HR, 24-04-2015, nr. 14/05658
ECLI:NL:HR:2015:1118
- Instantie
Hoge Raad
- Datum
24-04-2015
- Zaaknummer
14/05658
- Vakgebied(en)
Belastingrecht algemeen (V)
- Brondocumenten en formele relaties
ECLI:NL:HR:2015:1118, Uitspraak, Hoge Raad, 24‑04‑2015; (Cassatie)
In cassatie op: ECLI:NL:GHSHE:2014:4003
Uitspraak 24‑04‑2015
Inhoudsindicatie
HR verklaart het beroep in cassatie n-o.
Partij(en)
24 april 2015
Nr. 14/05658
Arrest
gewezen op het beroep in cassatie van [X] te [Z] (hierna: belanghebbende) tegen de uitspraak van het Gerechtshof 's-Hertogenbosch van 3 oktober 2014, nr. 12/00736, betreffende de aan belanghebbende voor het jaar 2008 opgelegde aanslag in de inkomstenbelasting/premie volksverzekeringen en de daarbij gegeven beschikking inzake heffingsrente.

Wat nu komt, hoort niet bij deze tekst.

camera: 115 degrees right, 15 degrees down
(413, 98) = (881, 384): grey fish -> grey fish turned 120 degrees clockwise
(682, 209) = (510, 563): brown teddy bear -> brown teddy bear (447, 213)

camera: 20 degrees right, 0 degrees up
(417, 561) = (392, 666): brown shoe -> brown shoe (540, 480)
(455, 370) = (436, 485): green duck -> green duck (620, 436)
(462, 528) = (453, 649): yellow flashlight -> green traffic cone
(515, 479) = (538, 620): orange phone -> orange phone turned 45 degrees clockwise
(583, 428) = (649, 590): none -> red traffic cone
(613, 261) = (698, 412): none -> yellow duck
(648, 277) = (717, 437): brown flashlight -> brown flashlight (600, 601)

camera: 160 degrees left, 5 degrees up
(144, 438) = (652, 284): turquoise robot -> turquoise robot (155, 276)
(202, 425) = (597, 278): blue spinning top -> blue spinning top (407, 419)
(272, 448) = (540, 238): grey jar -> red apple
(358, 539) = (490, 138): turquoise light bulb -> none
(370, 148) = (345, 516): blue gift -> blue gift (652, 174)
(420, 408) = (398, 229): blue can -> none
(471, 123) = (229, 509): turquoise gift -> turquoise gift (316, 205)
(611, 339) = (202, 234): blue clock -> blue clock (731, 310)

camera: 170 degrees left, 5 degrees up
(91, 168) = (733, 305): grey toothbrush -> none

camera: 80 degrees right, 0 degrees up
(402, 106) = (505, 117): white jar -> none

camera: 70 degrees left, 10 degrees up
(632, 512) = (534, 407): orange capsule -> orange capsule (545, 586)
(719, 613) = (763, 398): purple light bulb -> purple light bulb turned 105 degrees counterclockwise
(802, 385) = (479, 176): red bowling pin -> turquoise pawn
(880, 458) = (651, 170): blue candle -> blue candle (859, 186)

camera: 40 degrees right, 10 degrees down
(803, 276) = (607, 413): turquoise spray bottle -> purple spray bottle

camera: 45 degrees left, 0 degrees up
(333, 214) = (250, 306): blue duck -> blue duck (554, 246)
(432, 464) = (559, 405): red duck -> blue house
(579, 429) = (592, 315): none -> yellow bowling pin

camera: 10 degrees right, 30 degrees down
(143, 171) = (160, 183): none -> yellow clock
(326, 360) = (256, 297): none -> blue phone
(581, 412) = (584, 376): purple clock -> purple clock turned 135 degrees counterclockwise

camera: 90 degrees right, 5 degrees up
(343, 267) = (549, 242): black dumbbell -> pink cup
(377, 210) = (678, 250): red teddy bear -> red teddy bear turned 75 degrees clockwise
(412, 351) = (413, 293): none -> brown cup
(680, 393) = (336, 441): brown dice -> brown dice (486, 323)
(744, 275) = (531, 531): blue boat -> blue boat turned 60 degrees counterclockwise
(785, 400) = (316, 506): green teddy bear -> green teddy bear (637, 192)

1. Beoordeling van de ontvankelijkheid van het beroep in cassatie
Het beroepschrift in cassatie bevat, hoewel artikel 6:5, lid 1, letter d, Awb dit vereist, niet de gronden van het beroep.
Bij aangetekende brief van 24 november 2014, die volgens de gegevens van Track&Trace van PostNL is afgeleverd op het door belanghebbende opgegeven adres, heeft de griffier van de Hoge Raad belanghebbende in de gelegenheid gesteld dat verzuim binnen zes weken na de dagtekening van deze brief te herstellen. Die termijn eindigde op 5 januari 2015.
Nu herstel van het verzuim niet tijdig heeft plaatsgevonden – de op 6 januari 2015 bij de Hoge Raad ingekomen brief wordt als te laat ingekomen buiten beschouwing gelaten –, zal de Hoge Raad met toepassing van het bepaalde in artikel 6:6 Awb het beroep in cassatie niet-ontvankelijk verklaren.
2. Proceskosten
De Hoge Raad acht geen termen aanwezig voor een veroordeling in de proceskosten.
3. Beslissing
De Hoge Raad verklaart het beroep in cassatie niet-ontvankelijk.
Dit arrest is gewezen door de vice-president J.A.C.A. Overgaauw als voorzitter, en de raadsheren P.M.F. van Loon en L.F. van Kalmthout, in tegenwoordigheid van de waarnemend griffier E. Cichowski, en in het openbaar uitgesproken op 24 april 2015.